ユーリなんて、お父さんを護る為だと常に鉄壁の結界を張っているからな。
「ドゥーエが能力を使って、陛下に変身するというのはどうだ?」
「あの子達相手に視覚を惑わせた程度で通じるかどうか、疑問だわ。それにもし発覚したら、絶対に殺されるわよ」
「クアットロ。お前が能力を使って、ご寝所へ忍び込めばいいではないか」
「馬鹿言わないで、トーレちゃん。あのナハトという子、私が陛下の寝床に忍び込もうとしたら、玄関先で待ち伏せていたのよ。思わず悲鳴を上げて逃げちゃったわ」
「恐れ多いことに、私はご息女の方々より信を頂いている。何処かに連れ出すということも出来なくはないのだが」
「帰ってきてプレゼントがあれば、怪しまれる」
俺も妹さんに頼んでみたのだが、平身低頭で謝罪されてしまった。あの子のレーダー能力は世界随一だが、隠密能力には長けていないらしい。護衛が専門だからな。
そこで困って博士に相談したところ、ウーノに預けられてこの有様である。無理強いされて、溜まりに溜まったストレスがついに爆発してしまった。
ウーノさんは困り果てる妹達を、まるでゴミを見るかのように見下ろしている。
「いいでしょう、貴女達にも推薦する権利を与えます」
「と、いいますと?」
「貴方達姉妹の中から一人、この任務に相応しい子を推薦しなさい。その子に、この名誉ある任務を授けましょう」
鬼だった。
自分の姉妹にやることでは、断じてない。不憫に思う気持ちよりもまず真っ先に、恐怖が浮かんでしまった。
与える側である俺でさえ寒気がしたのだから、与えられた側からすれば恐怖の絶頂だったに違いない。平然と首肯するのは、セッテぐらいなものである。

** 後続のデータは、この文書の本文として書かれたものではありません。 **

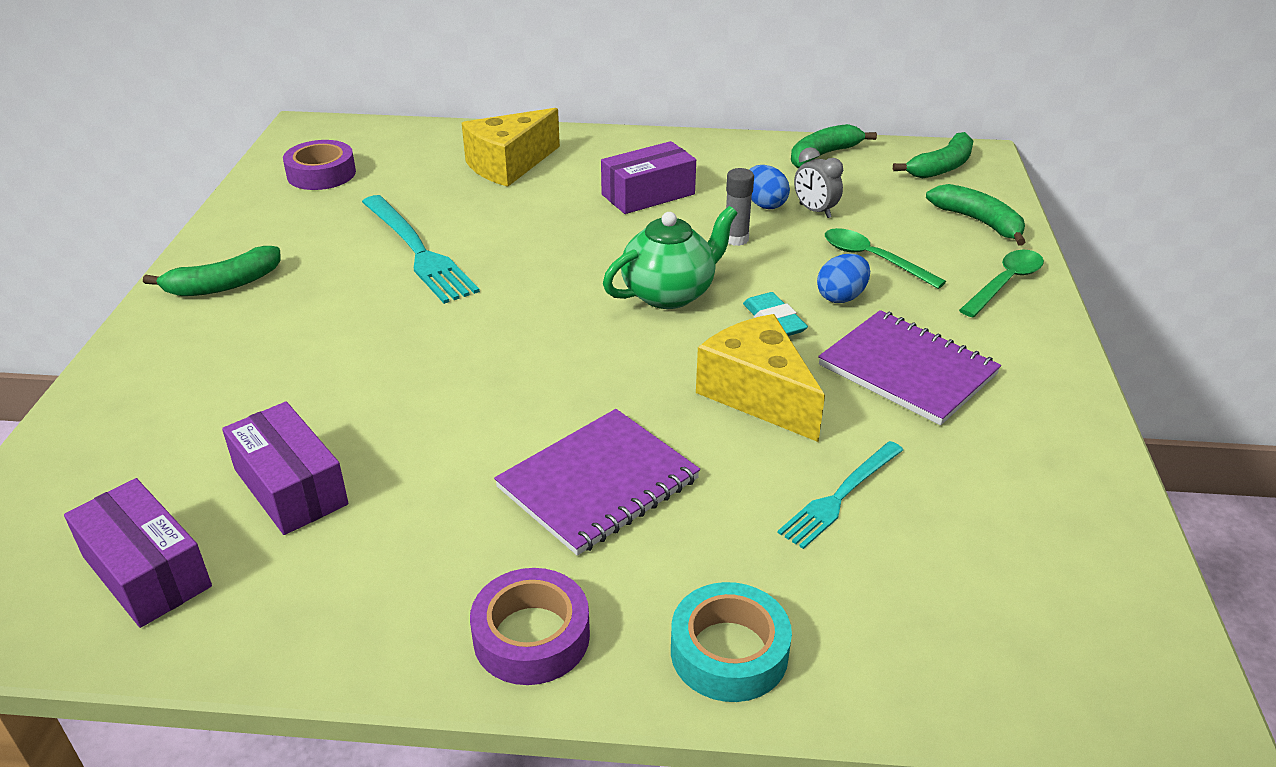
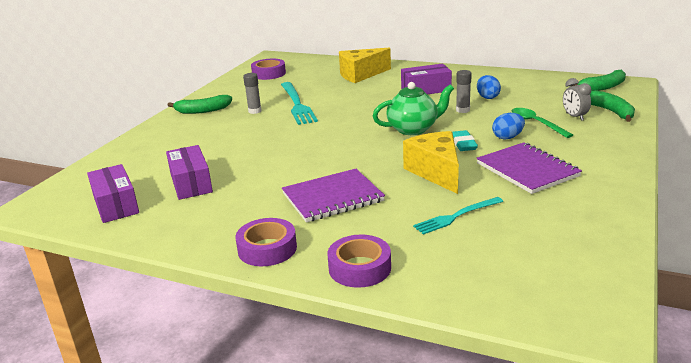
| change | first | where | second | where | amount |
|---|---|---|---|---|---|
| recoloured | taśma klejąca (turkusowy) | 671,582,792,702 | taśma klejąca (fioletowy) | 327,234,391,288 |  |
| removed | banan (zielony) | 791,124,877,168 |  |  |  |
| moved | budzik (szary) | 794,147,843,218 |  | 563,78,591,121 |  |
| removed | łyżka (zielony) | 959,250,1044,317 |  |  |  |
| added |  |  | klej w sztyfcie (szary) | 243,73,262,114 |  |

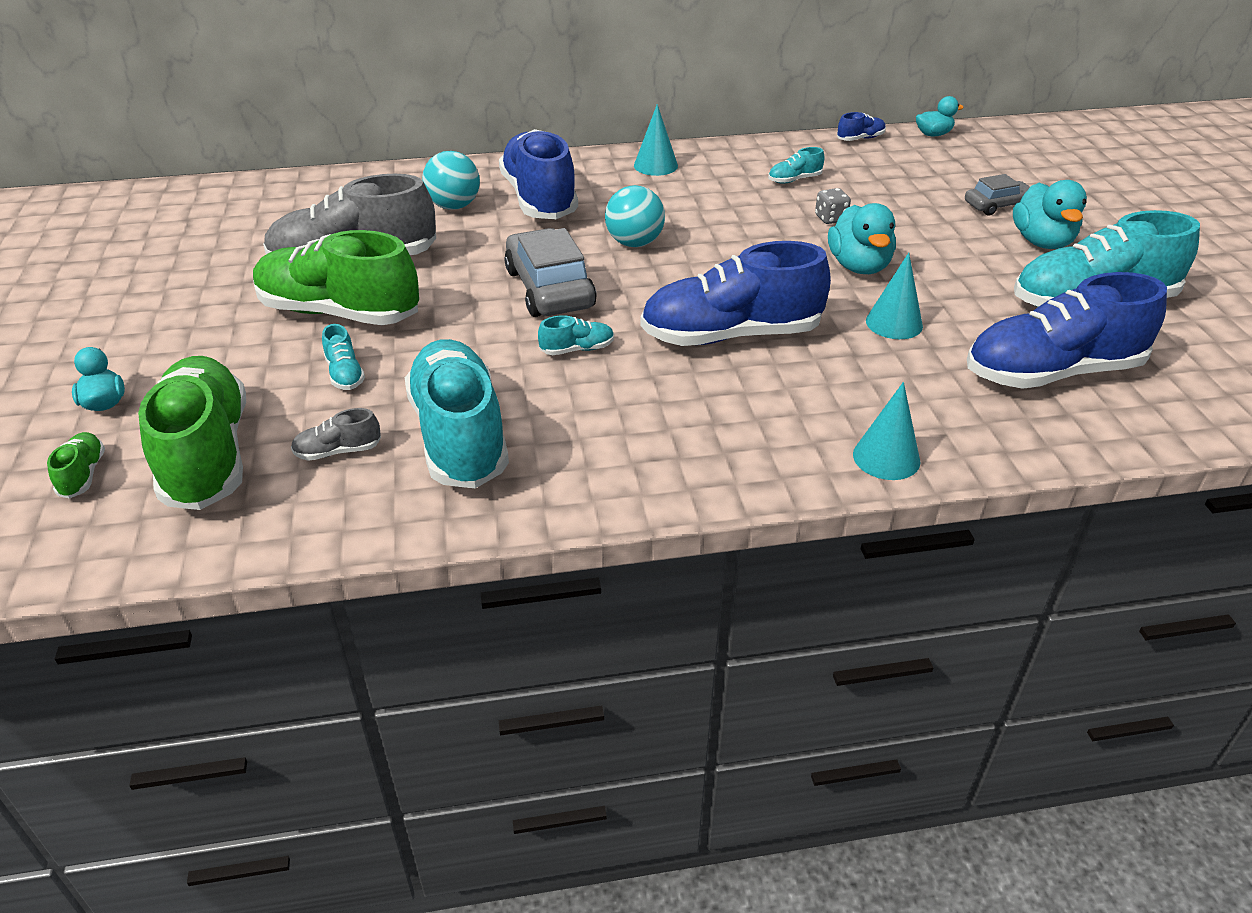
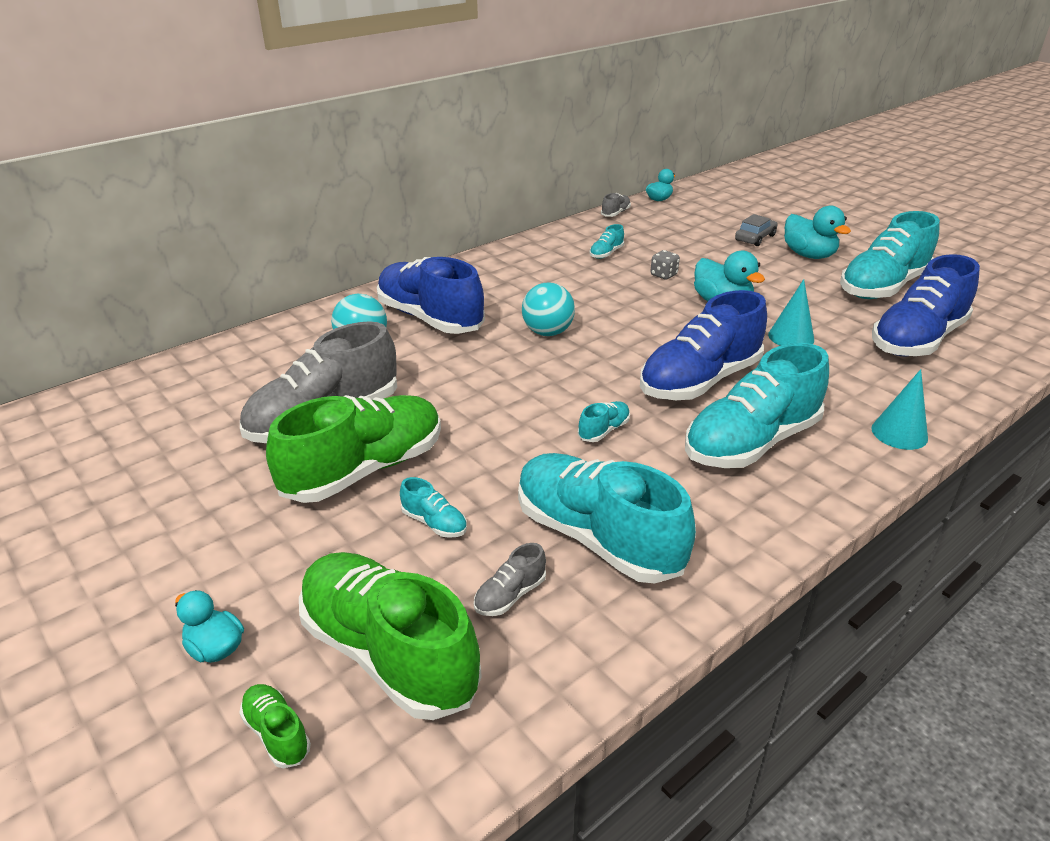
| change | first | where | second | where | amount |
|---|---|---|---|---|---|
| turned | but (zielony) | 253,230,419,325 |  | 266,395,441,503 | 150 degrees clockwise |
| removed | samochód (szary) | 504,228,597,317 |  |  |  |
| removed | stożek (turkusowy) | 634,104,678,176 |  |  |  |
| recoloured | but (niebieski) | 837,112,886,141 | but (szary) | 601,193,631,217 |  |
| added |  |  | but (turkusowy) | 685,343,829,468 |  |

この任務が達成困難なのは、誰が見ても明らかである。だからといって俺の前で、無理だとはいえない。忠誠心が許さない。
だが、"推薦"という名目であれば――
「能力的に、クアットロが相応しいわね」
「うむ、クアットロが適任だな」
「残念極まりないが、ここは譲るしかあるまい」
「出来る子だと、前から思ってた」
「セッテちゃんまで白々しい!?」
――満場一致である。信頼のなせる技なのか、人望がないゆえの結末なのか、いずれにしても哀れであった。

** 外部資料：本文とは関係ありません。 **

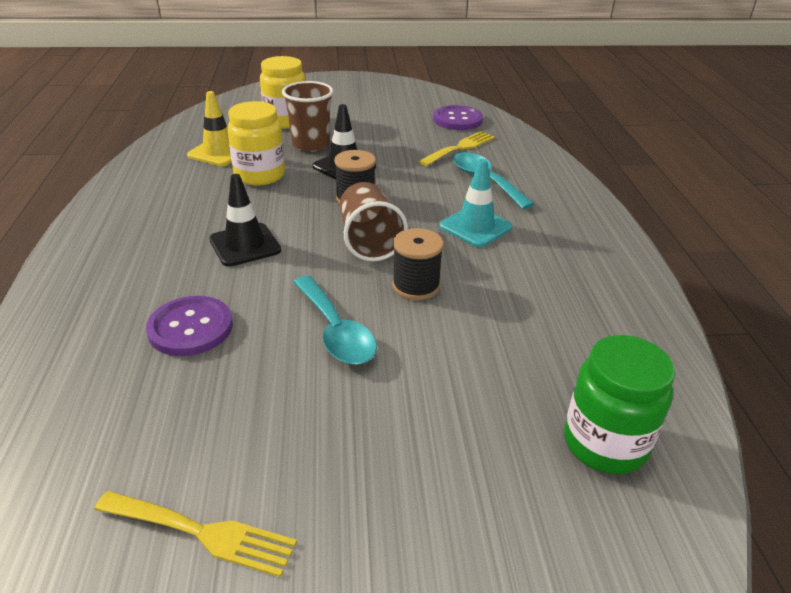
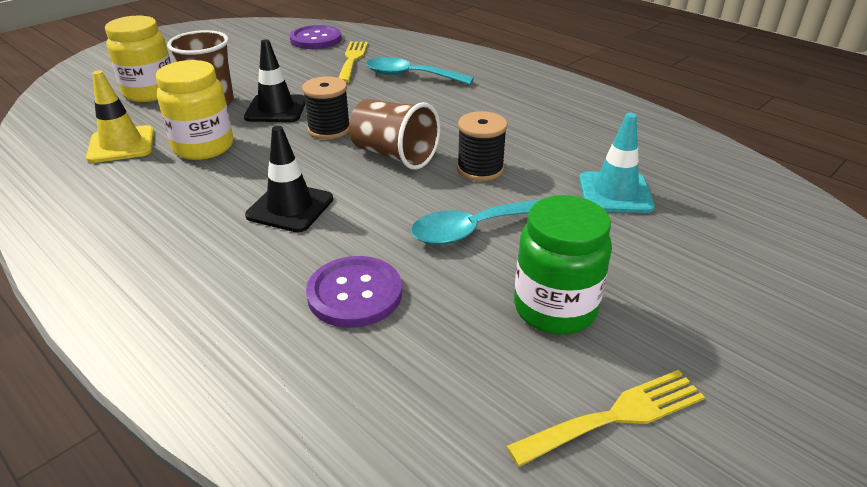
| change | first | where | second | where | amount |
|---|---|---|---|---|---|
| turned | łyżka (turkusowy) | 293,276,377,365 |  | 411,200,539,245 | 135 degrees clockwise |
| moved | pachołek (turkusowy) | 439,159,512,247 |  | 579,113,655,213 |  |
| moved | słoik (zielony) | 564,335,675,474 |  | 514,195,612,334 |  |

泣きながら必死で拒否する彼女を全員が引っ張って、連れ去っていった。仲良き姉妹であれど、任務であれば鬼にならざるをえない。騎士とは、因果な存在である。
それにしても――俺は恐る恐る、自分の秘書を見上げた。
「今宵は陛下のために、クリスマスディナーを用意させて頂きました」
「えっ、あ、あんたが!?」
「はい、手作りです。秘蔵のワインも開けましたので、是非ともお召し上がり下さいね」
「は、はい……」
美女と二人きりのクリスマス、何という幸せな夜なのだろうか。
妹達を容赦なく売り飛ばしたウーノさんの麗しき一面に、感動と恐怖のあまり、泣きながら承諾してしまった。
……本人の名誉の為、一応美味しかったとだけ言っておく。